Artificial intelligence created to model written language can be used to forecast future occurrences in people’s lives. A study conducted by DTU, the University of Copenhagen, ITU, and Northeastern University in the United States demonstrates that if large amounts of data about people’s lives are used to train so-called ‘transformer models’, which (like ChatGPT) are used to process language, they can systematically organize the data and predict what will happen in a person’s life, including the time of death.
In a new scientific publication titled ‘Using Sequences of Life-Events to Predict Human Lives’, published in Nature Computational Science, researchers studied health data and labor market attachment for 6 million Danes using a model known as life2vec. After an initial period of training, in which the model learnt the patterns in the data, it was demonstrated to outperform other advanced neural networks (see fact box) and predict outcomes like as personality and time of death with high accuracy.
“We used the model to address the fundamental question: to what extent can we predict events in your future based on conditions and events in your past? Scientifically, what is exciting for us is not so much the prediction itself, but the aspects of data that enable the model to provide such precise answers,” says Sune Lehmann, professor at DTU and first author of the article.
What’s exciting is to consider human life as a long sequence of events, similar to how a sentence in a language consists of a series of words. This is usually the type of task for which transformer models in AI are used, but in our experiments we use them to analyze what we call life sequences, i.e., events that have happened in human life.
Sune Lehmann
Predictions of time of death
Life2vec’s forecasts provide responses to generic questions such as “death within four years.” When the researchers analyze the model’s responses, the results are consistent with previous findings in the social sciences; for example, all other things being equal, individuals in a leadership position or with a high income are more likely to survive, whereas being male, skilled, or having a mental diagnosis is associated with a higher risk of death. Life2vec encodes data in a huge system of vectors, which is a mathematical structure that organizes the various data. The model determines where to place data on birthdate, education, salary, housing, and health.
“What’s exciting is to consider human life as a long sequence of events, similar to how a sentence in a language consists of a series of words. This is usually the type of task for which transformer models in AI are used, but in our experiments we use them to analyze what we call life sequences, i.e., events that have happened in human life,” says Sune Lehmann.
Raising ethical questions
The article’s authors point out that the life2vec model has ethical concerns, including the protection of sensitive data, privacy, and the impact of bias in data. These problems must be better understood before the model may be used to, say, assess an individual’s risk of developing an illness or other preventable life occurrences.
“The model opens up important positive and negative perspectives to discuss and address politically. Similar technologies for predicting life events and human behaviour are already used today inside tech companies that, for example, track our behaviour on social networks, profile us extremely accurately, and use these profiles to predict our behaviour and influence us. This discussion needs to be part of the democratic conversation so that we consider where technology is taking us and whether this is a development we want,” says Sune Lehmann.

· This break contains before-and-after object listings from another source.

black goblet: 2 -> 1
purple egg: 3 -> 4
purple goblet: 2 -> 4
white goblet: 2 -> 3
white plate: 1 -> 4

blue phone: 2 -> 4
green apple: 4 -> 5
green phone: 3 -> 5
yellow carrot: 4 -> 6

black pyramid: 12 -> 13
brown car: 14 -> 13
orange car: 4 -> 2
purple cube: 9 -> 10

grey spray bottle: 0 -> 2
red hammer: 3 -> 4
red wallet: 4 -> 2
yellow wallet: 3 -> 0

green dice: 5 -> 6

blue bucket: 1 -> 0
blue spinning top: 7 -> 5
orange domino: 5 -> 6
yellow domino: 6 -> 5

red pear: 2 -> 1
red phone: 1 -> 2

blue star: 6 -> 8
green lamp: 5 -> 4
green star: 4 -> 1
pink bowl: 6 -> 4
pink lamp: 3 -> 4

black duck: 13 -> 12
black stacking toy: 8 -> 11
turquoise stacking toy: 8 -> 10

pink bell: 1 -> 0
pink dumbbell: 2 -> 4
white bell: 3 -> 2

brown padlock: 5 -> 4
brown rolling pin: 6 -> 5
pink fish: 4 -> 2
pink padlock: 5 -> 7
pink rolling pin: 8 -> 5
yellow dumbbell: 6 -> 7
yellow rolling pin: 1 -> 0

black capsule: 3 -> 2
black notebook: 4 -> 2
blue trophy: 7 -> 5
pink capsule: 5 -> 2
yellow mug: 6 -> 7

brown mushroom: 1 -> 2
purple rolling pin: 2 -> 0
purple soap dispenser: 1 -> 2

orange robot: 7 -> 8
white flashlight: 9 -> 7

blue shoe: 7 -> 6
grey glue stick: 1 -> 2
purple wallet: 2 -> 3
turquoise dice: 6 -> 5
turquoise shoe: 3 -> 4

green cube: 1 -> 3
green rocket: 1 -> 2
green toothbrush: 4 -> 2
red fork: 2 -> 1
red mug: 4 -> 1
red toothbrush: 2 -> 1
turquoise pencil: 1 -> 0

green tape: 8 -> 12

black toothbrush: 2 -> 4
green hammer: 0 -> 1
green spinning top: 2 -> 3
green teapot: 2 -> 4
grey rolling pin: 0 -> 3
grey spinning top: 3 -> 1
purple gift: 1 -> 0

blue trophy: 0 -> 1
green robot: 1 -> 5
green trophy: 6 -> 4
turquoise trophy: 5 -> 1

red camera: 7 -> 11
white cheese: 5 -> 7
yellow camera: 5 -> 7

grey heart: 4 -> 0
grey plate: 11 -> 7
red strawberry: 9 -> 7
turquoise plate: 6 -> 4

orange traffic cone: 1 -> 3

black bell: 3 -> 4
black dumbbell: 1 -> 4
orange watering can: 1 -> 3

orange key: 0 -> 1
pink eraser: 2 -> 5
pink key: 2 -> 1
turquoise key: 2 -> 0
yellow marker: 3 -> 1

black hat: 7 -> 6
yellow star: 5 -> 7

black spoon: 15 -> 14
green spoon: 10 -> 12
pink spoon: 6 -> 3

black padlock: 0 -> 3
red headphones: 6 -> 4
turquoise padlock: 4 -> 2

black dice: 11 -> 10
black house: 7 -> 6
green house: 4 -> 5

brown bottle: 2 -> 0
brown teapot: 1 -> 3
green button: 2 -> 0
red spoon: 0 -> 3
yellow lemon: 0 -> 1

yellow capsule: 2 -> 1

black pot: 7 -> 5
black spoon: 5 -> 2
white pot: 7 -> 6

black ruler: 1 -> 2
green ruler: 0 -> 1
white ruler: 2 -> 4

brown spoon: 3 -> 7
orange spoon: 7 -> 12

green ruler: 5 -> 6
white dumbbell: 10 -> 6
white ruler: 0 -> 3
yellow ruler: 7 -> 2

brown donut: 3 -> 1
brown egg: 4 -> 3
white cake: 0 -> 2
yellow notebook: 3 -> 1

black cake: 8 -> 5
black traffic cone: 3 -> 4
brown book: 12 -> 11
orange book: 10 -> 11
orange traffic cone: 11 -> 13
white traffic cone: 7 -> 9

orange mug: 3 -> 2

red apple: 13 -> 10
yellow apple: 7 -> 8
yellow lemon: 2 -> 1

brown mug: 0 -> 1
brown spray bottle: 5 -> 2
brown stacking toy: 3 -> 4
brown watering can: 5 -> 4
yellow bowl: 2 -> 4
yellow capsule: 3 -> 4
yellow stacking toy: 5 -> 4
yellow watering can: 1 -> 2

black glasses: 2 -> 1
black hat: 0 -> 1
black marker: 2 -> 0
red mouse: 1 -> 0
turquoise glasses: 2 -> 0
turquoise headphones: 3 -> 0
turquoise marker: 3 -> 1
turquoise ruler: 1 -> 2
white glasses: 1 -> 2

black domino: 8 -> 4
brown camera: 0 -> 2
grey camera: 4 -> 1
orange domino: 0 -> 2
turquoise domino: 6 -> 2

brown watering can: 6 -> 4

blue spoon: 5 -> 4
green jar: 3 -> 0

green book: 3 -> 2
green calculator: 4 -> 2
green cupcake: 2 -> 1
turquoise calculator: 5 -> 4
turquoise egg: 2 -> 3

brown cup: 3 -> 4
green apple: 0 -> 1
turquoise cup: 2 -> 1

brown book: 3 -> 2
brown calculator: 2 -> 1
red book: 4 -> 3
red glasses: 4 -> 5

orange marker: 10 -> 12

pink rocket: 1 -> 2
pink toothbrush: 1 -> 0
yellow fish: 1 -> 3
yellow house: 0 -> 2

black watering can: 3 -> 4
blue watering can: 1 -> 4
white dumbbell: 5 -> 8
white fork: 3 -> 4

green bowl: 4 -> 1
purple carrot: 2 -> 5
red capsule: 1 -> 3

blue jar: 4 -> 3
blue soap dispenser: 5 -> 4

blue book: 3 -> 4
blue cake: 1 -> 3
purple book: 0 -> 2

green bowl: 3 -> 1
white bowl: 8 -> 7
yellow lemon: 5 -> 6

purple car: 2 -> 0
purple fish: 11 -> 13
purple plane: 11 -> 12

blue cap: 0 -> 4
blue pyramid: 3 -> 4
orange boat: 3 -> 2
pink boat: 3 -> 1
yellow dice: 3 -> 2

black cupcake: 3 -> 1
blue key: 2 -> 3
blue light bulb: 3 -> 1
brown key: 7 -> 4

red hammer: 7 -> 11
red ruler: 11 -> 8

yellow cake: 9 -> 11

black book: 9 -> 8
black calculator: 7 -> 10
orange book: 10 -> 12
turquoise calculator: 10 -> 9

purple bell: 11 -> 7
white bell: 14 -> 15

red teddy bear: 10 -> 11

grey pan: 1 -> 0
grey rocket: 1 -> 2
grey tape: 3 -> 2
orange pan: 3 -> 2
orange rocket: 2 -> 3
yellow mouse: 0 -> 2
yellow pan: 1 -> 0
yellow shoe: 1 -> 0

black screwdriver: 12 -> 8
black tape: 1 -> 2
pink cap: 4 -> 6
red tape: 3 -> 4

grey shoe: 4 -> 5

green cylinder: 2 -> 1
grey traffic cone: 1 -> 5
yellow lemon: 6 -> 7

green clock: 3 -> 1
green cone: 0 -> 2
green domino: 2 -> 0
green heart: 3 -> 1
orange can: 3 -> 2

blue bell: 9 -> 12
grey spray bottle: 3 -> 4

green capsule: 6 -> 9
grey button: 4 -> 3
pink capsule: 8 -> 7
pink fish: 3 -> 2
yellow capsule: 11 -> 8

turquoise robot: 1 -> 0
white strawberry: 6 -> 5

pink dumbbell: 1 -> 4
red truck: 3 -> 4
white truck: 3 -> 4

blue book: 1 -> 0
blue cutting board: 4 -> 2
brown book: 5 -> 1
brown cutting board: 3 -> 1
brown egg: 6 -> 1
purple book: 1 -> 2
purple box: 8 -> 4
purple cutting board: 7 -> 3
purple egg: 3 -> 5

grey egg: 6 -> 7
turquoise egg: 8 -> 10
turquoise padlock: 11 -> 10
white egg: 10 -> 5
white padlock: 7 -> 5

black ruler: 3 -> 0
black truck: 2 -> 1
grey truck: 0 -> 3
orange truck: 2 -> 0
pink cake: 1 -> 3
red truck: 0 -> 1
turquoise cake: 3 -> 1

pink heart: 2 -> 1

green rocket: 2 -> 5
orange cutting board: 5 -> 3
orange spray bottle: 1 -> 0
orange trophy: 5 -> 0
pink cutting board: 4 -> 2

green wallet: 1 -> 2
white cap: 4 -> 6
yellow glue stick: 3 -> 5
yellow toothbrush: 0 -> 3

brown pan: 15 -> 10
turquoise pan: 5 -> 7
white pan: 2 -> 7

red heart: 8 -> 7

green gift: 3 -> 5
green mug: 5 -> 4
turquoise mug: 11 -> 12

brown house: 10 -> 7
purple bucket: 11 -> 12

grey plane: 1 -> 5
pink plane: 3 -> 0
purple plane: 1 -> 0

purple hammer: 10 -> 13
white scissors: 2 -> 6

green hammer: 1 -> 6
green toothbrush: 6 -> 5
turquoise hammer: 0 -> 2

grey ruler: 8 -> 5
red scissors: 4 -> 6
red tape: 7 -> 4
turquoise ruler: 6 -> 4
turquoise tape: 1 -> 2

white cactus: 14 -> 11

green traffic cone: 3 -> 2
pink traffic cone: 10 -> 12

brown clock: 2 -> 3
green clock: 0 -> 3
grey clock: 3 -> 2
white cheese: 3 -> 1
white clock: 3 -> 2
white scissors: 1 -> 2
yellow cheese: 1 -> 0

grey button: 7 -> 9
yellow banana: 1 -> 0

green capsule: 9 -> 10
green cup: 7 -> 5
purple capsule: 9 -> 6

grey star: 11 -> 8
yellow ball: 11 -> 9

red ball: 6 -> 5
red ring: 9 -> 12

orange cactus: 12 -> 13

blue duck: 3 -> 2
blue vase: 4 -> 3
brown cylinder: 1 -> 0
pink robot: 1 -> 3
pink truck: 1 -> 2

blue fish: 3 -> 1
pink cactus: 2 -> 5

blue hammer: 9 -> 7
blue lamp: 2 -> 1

According to the researchers, the next step would be to incorporate other types of information, such as text and images or information about our social connections. This use of data opens up a whole new interaction between social and health sciences.
The research project
The research project ‘Using Sequences of Life-Events to Predict Human Lives’ uses labor market data as well as data from the National Patient Registry (LPR) and Statistics Denmark. The dataset includes information on all 6 million Danes, such as income, pay, stipend, work type, industry, and social benefits. The health dataset comprises information about visits to healthcare experts or hospitals, as well as diagnoses, patient types, and levels of urgency. The dataset runs from 2008 to 2020, but several studies focus on the 2008-2016 period and a sample of individuals based on their age.
Transformer model
A transformer model is an AI, deep learning data architecture used to learn about language and other tasks. The models can be trained to understand and generate language. The transformer model is designed to be faster and more efficient than previous models and is often used to train large language models on large datasets.
Neural networks
A neural network is a computer model based on the brain and nervous system of humans and animals. There are numerous types of neural networks (e.g., transformer models). A neural network, like the brain, consists of artificial neurons. These neurons are linked and can send information to one another. Each neuron gets input from other neurons and then calculates an output, which is subsequently passed on to other neurons.
A neural network may learn to solve problems by processing enormous volumes of data. Neural networks use training data to learn and increase their accuracy over time. But once these learning algorithms are fine-tuned for accuracy, they are potent tools in computer science and artificial intelligence that allow us to classify and group data at high speed. One of the most well-known neural networks is Google’s search algorithm.